Tks JJ.

The bugs in mine version are probably because i forgot to include a routine to check for numbers outside the range of the table as you did with:

` cmp ebx, [esi] ; <left?`

js @err

cmp ebx, [edx] ; >right?

jg @err

But, i was amazed it was also fast (despite the errors).

My version is not foolproof yet, either: search the source for seed, there is one that produces in pos 5/6 two very close numbers.

Maybe another final check for the Loword of the HIDWORD should make the trick to fix. It would work as the original verson but immediatelly after

` sub edx, pTable ; middle pos - original left`

sar edx, 3

xchg eax, edx

So, it could compare the index value found at eax, with the LOWORD of the HIDWORD of the next value (or previous one). If it also matches, then we have found the proper values.

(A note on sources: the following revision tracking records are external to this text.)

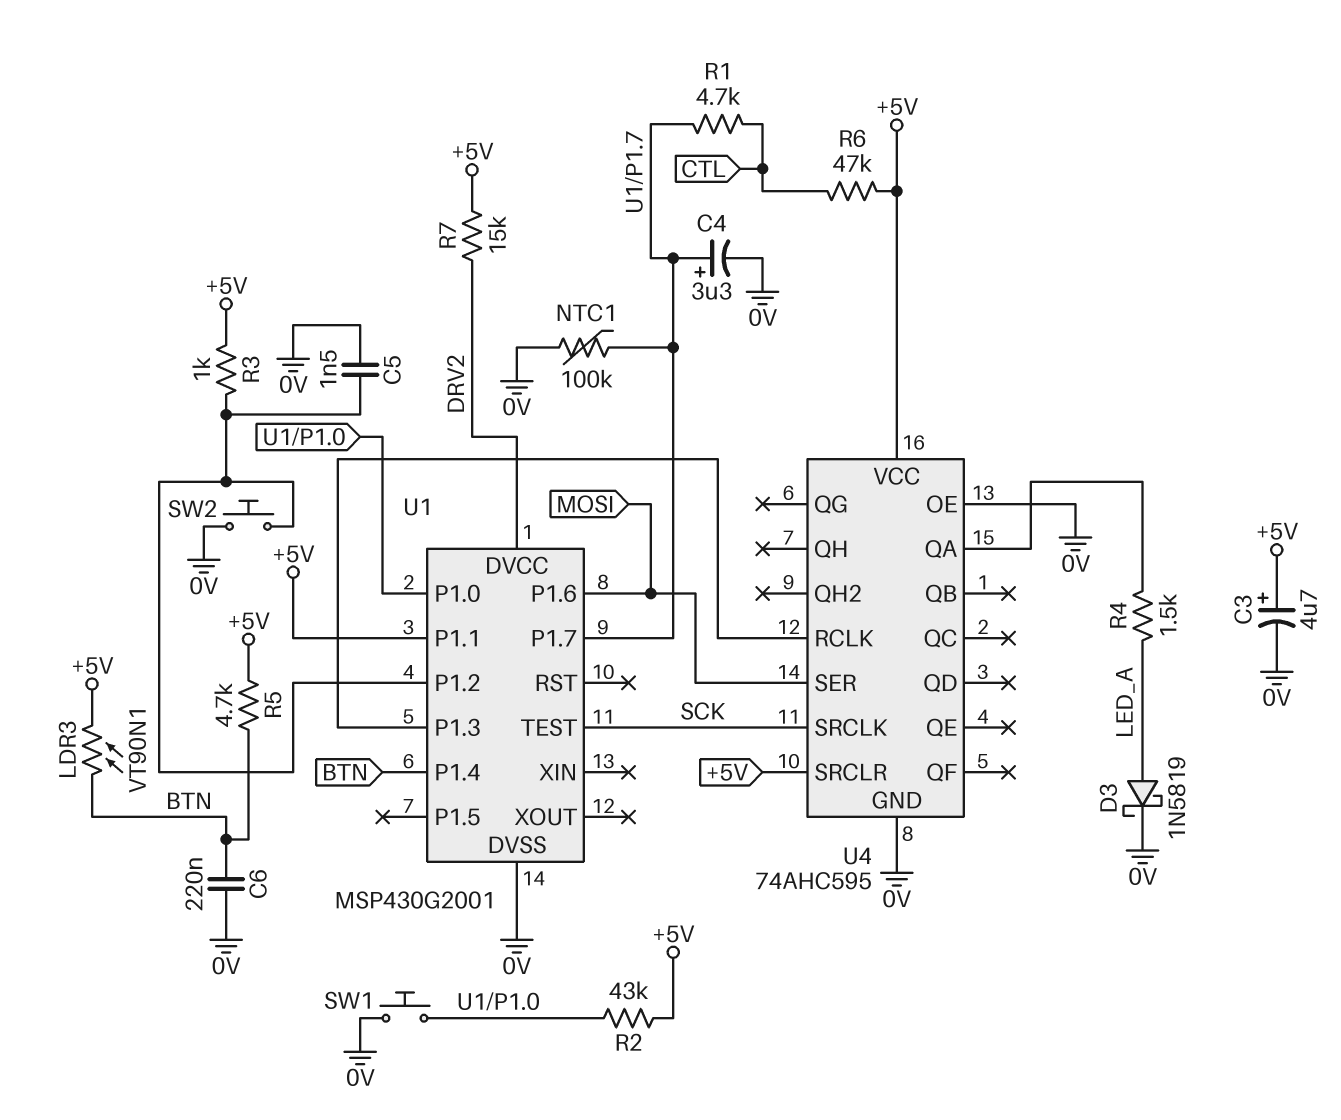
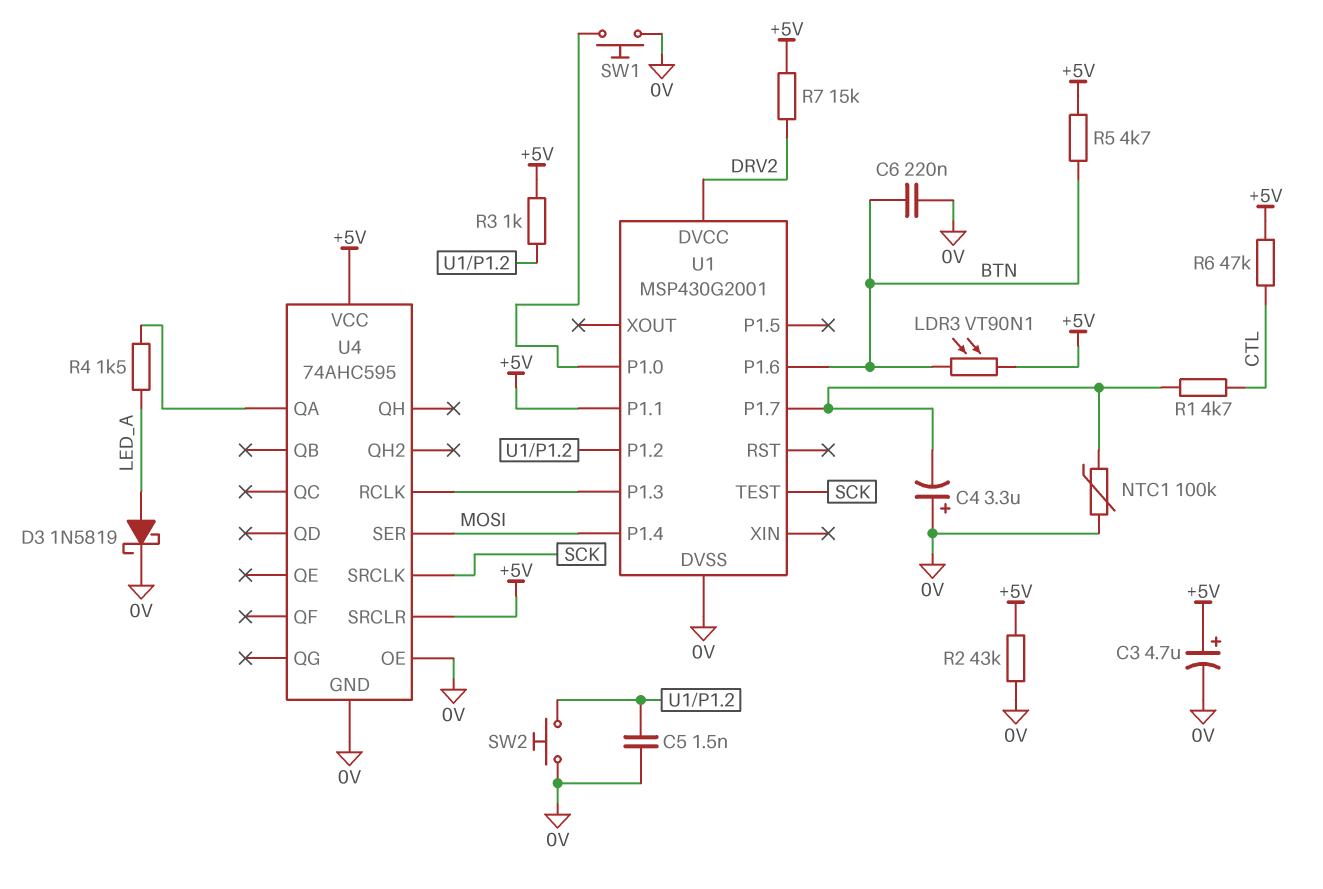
C4: 3.3uF (plus U1/P1.7, minus 0V) -> 3.3uF (plus 0V, minus U1/P1.7)
R2: 43k (+5V, U1/P1.0) -> 43k (+5V, 0V)
U1 pin P1.4: BTN -> MOSI
U1 pin P1.6: MOSI -> BTN

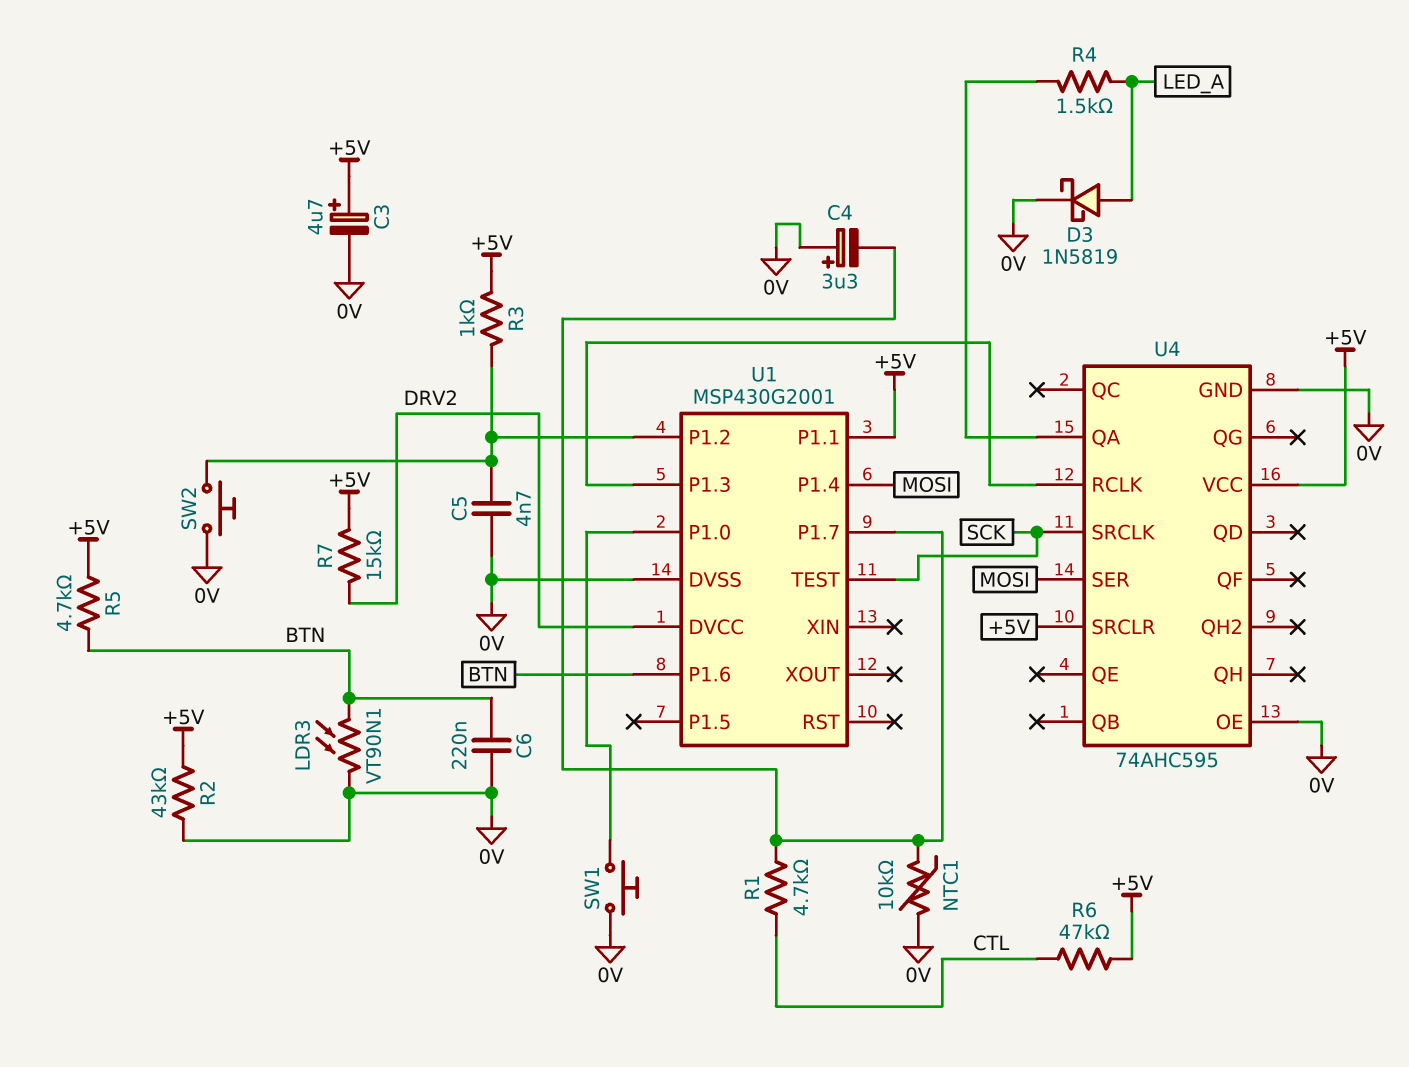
C5: 1.5nF (0V, U1/P1.2) -> 4.7nF (0V, U1/P1.2)
LDR3: VT90N1 (+5V, BTN) -> VT90N1 (0V, BTN)
NTC1: 100k (0V, U1/P1.7) -> 10k (0V, U1/P1.7)

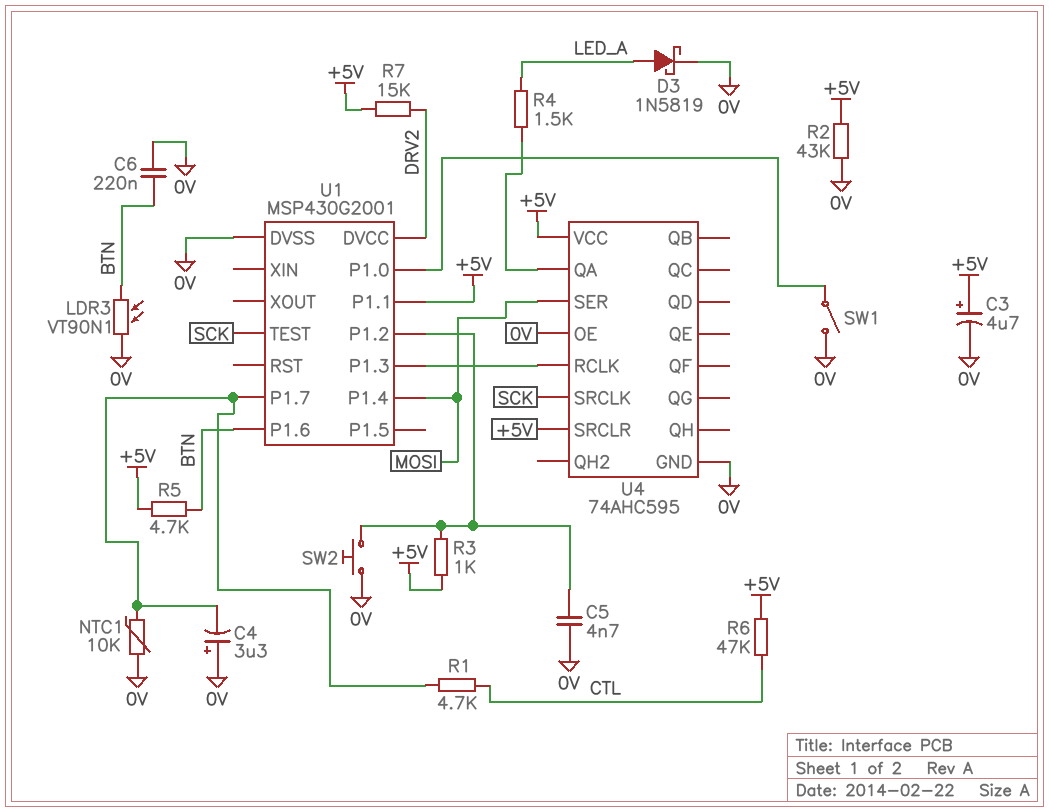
SW1: button (0V, U1/P1.0) -> switch (0V, U1/P1.0)

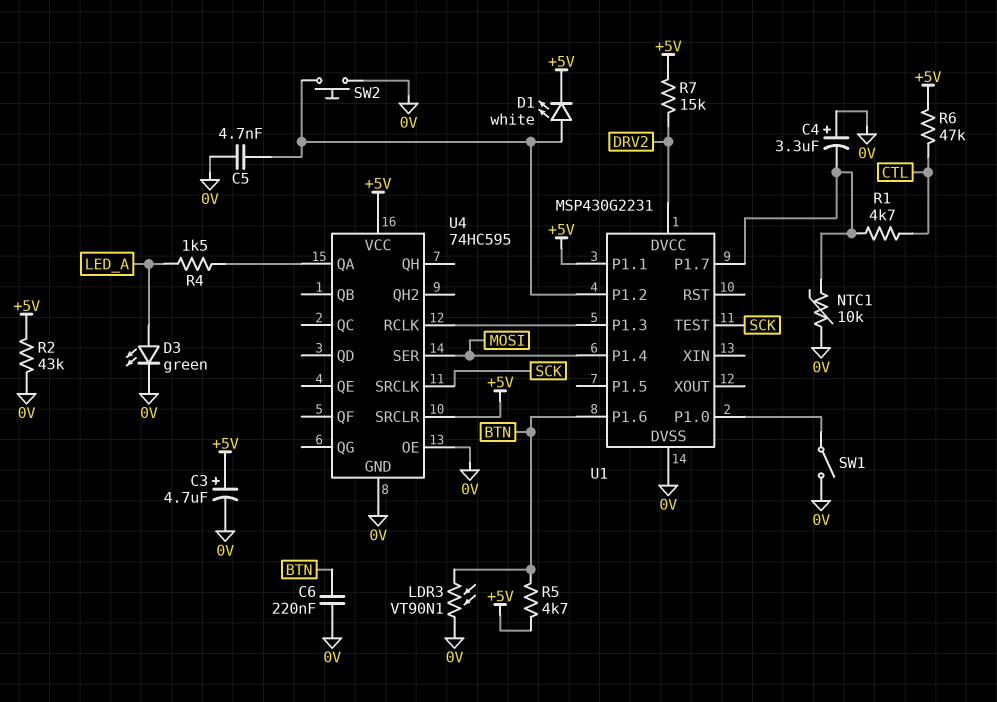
D1: none -> LED white (A U1/P1.2, K +5V)
D3: schottky 1N5819 (A LED_A, K 0V) -> LED green (A LED_A, K 0V)
R3: 1k (+5V, U1/P1.2) -> none
U1: MSP430G2001 -> MSP430G2231
U4: 74AHC595 -> 74HC595

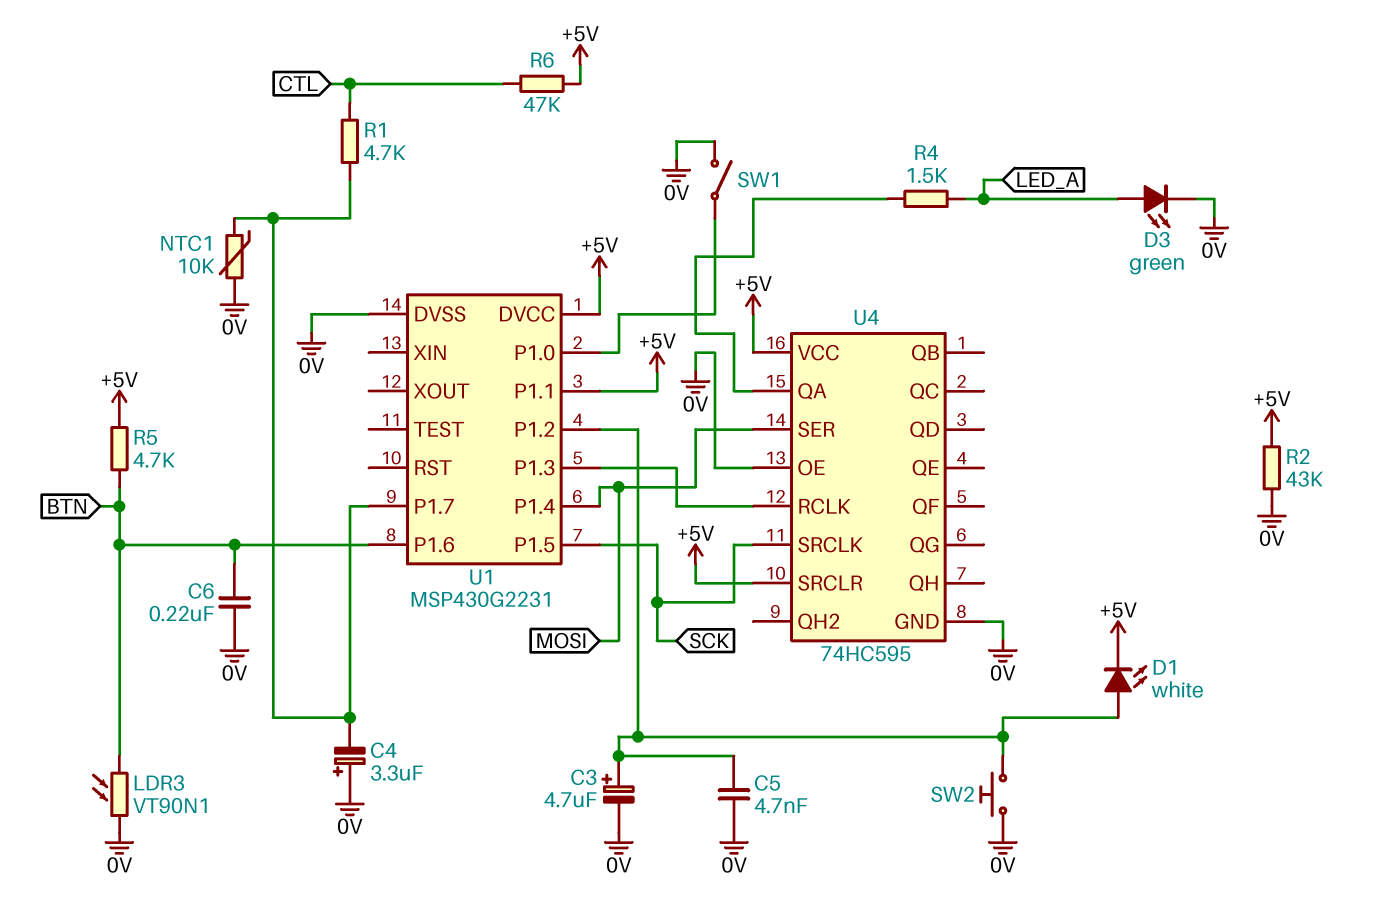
C3: 4.7uF (plus +5V, minus 0V) -> 4.7uF (plus U1/P1.2, minus 0V)
R7: 15k (+5V, DRV2) -> none
U1 pin DVCC: DRV2 -> +5V
U1 pin P1.5: none -> SCK
U1 pin TEST: SCK -> none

I would have to see concrete applications of such an algo. It is indeed fast, maybe that's the only thing that counts.

Well...i can think on a "few" pratical applications where this couldd be used :icon_mrgreen: :icon_mrgreen: :icon_mrgreen: A faster binary search (for Real8 on this particular case and this situations of scanning on a ordered list) can be of extreme use for video, image and audio processing. On the functions i´m creating for image processing, such algorithm is a must, speciaqlly because colorpaces functions makes heavy usage of complex mathematical equations that could be easily replaced by simple pointers to tables and here iss where a faster binary search can be used.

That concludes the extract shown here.